This test is most useful if any of these apply to you.
If you have sudden, persistent diarrhea after taking antibiotics, after a hospital stay, or with no obvious explanation, one of the first things worth ruling in or out is a C. difficile infection. This stool test looks for the genetic fingerprint of the toxin that makes this infection dangerous, and it gives an answer fast.
A negative result is reassuring and largely takes toxigenic C. difficile off the table. A positive result is more nuanced. It tells you the bacterium is there with the machinery to cause harm, but it does not by itself prove active disease. That distinction shapes everything that follows.
This is a stool test that uses PCR (polymerase chain reaction, a technique that finds and copies specific pieces of genetic material) to look for the tcdB gene. That gene codes for toxin B, the main weapon C. difficile uses to damage the lining of your colon. Studies in human intestine show that toxin B causes cell injury, increased mucosal permeability, recruitment of immune cells called neutrophils, and inflammation, which is what produces the diarrhea and colitis people experience.
The key nuance: PCR detects the gene, not the toxin protein itself. A positive PCR means a toxigenic strain is present in your gut. It does not directly measure whether the bacteria are actively producing toxin in amounts large enough to damage your colon right now.
C. difficile infection (CDI) is one of the most common causes of healthcare-associated diarrhea and ranges from mild loose stools to pseudomembranous colitis (severe colon inflammation with patchy plaques), toxic megacolon (a dangerously swollen colon), and in severe cases death. In recent cohorts, all-cause in-hospital mortality among CDI patients runs around 11 to 13 percent, with CDI-attributable mortality much lower, while specific high-risk subgroups such as ICU patients with hypervirulent strains can have substantially higher rates. Getting the diagnosis right quickly lets you start treatment if it is needed and avoid unnecessary antibiotics if it is not.

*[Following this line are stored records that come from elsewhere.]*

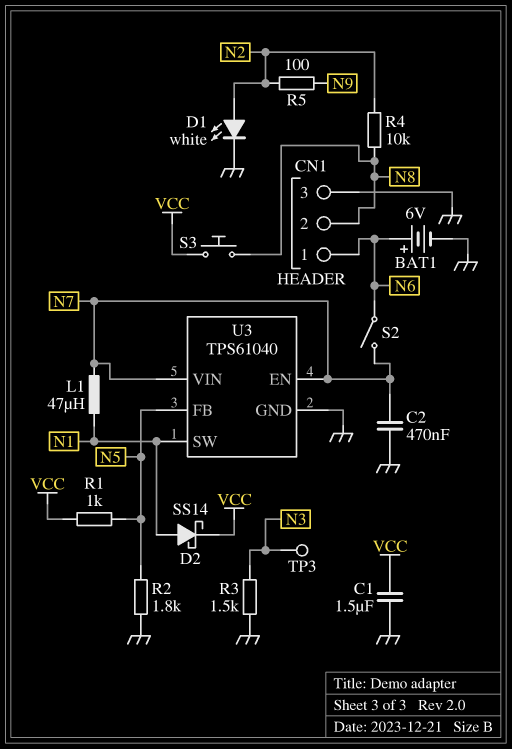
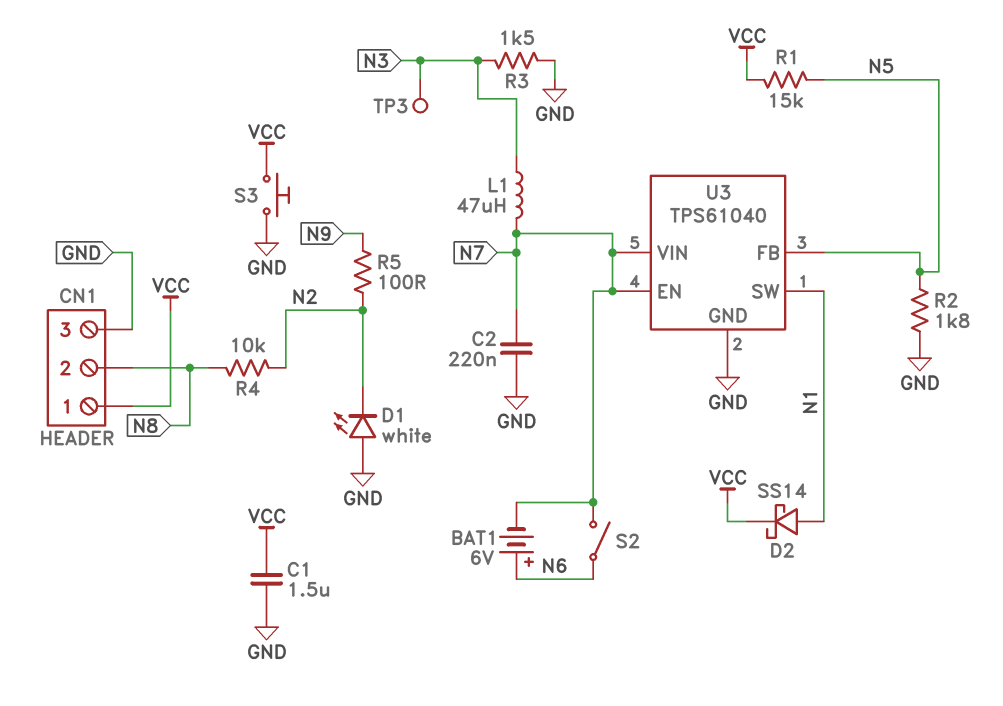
BAT1: 6V (plus N6, minus GND) -> 6V (plus N6, minus N7)
C2: 470nF (GND, N7) -> 220nF (GND, N7)
CN1 pin 1: N6 -> VCC
D1: LED white (A N2, K GND) -> LED white (A GND, K N2)
L1: 47uH (N1, N7) -> 47uH (N3, N7)
R1: 1k (N5, VCC) -> 15k (N5, VCC)
S3: button (N8, VCC) -> button (GND, VCC)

Across studies, stool tcdB PCR consistently outperforms older toxin immunoassays on sensitivity. In a 600-sample evaluation, PCR detected 92.2 percent of cases compared with the cytotoxin assay and 88.5 percent compared with cytotoxigenic culture, with specificities of 94.0 and 95.4 percent. In a 400-sample study, PCR sensitivity against toxigenic culture was 83.6 percent versus 67.2 percent for the cell cytotoxin assay. A multicenter study of 2,461 specimens showed 85.0 percent sensitivity and 97.2 percent specificity. More recent pooled estimates from a 2025 review put NAAT sensitivity at around 96 percent and specificity at around 94 percent, somewhat higher than the older individual-study figures.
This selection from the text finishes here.